A two-page Walmart executive summary prepared after…Black Friday noted that picketing occurred at 203 stores, compared with 214 the previous year; flash mobs were down from 76 to 10; instances of people distributing literature declined from 131 to 96. The document highlighted its conclusion that only 20 associates participated in strikes, compared with 118 in 2012.

Among the pivotal moments of "Brave New World" is the attempt of John “the savage” to halt infant conditioning and liberate all within an earshot from the bondage of drug-induced euphoria and consumption-based mind control. “‘Free! Free!’ the Savage shouted,” as John agitates the children while pitching handfuls of drugs out the hospital window. Sadly, when we read this passage, we know that John’s revolt will come to nothing. Within moments of John’s outburst, “Anti-Riot Speech Number Two (Medium Strength)” begins playing on the loudspeaker, pleading “so pathetically, with a note of such infinitely tender reproach,” “My friends, my friends!...what is the meaning of this? Why aren’t you all being happy and good together?”

It’s a deeply and darkly hilarious fantasy to imagine the trademark Wal-Mart smiley face projected on a dead, off-white wall above several racks of paper towel options, intoning “My friends, my friends!” as dissident employees put aside demands for a living wage and health benefits and lock arms in solidarity with that abstract corporate credo, “live better.” But when there really is a thing called “Delta team” that mobilizes at the hint of peaceful protest to protect the bottom line and the public image, it’s no fantasy; we’re witnessing a dark reality.

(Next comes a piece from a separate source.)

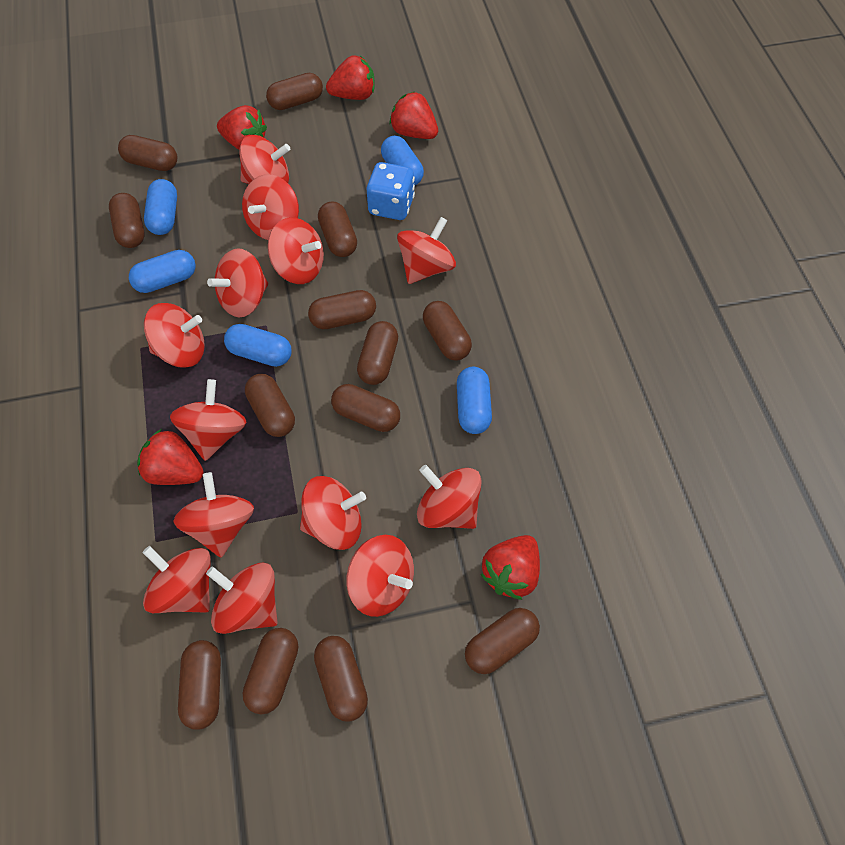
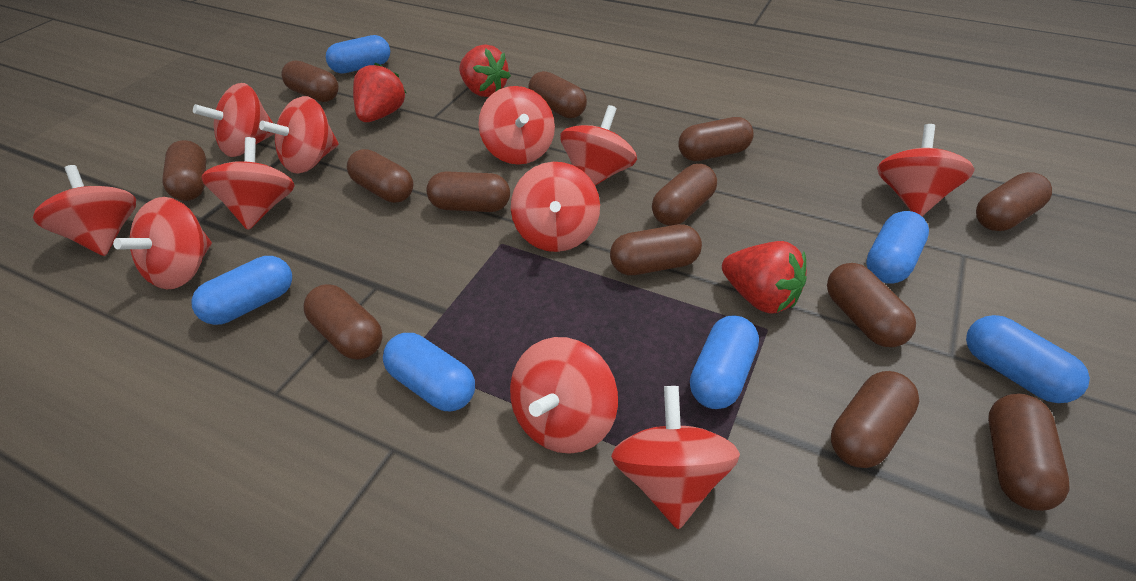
blue capsule: 5 -> 6
blue dice: 1 -> 0
red spinning top: 13 -> 11
red strawberry: 5 -> 3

The fact is that "1984"-style coercion—in this case, armed enforcers hired to beat down and intimidate protesting employees—is bad for the corporate image. Companies like Wal-Mart understand they can’t repeat the Homestead Massacre in 2015, so they need to explore more Huxleyan means of keeping employees under control. This fact of modern public and labor relations highlights an important implication of Huxley’s insight, one "Brave New World" dances around but neglects to make explicit: while we expect states to use brute force, private corporations enforce interests by other means. Huxley’s World State idolizes Henry Ford for his ability to efficiently co-opt human labor for corporate interest, so the World State itself co-opts Fordian tactics to govern its people. The World State, in other words, is just a corporation elevated to the level of a government.

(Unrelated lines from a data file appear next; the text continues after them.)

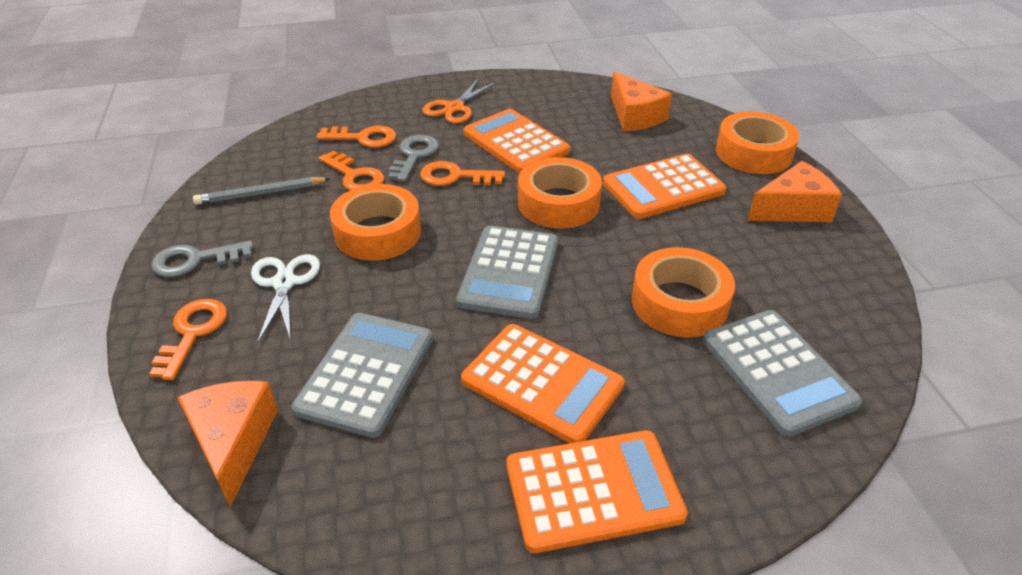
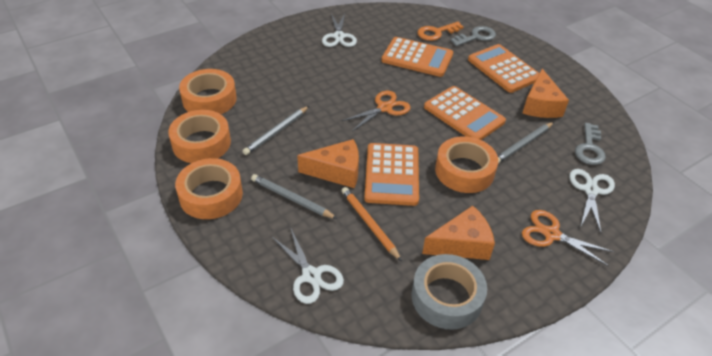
grey calculator: 3 -> 0
grey pencil: 1 -> 3
grey tape: 0 -> 1
orange key: 4 -> 1
orange pencil: 0 -> 1
orange scissors: 1 -> 2
white scissors: 1 -> 3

What we learn from this comparison between Wal-Mart’s employee monitoring practices and Huxley’s "Brave New World" is that the discourse of rights vis-à-vis the government or the state is not enough to account for the tremendous power that corporations like Wal-Mart exercise over the lives of millions of employees. Leading journalists and politicians on the left and right have much to say about freedom of speech these days. If they care so much about freedom, at what point will they start questioning policies of overt and elaborate thought policing at powerful corporations like Wal-Mart?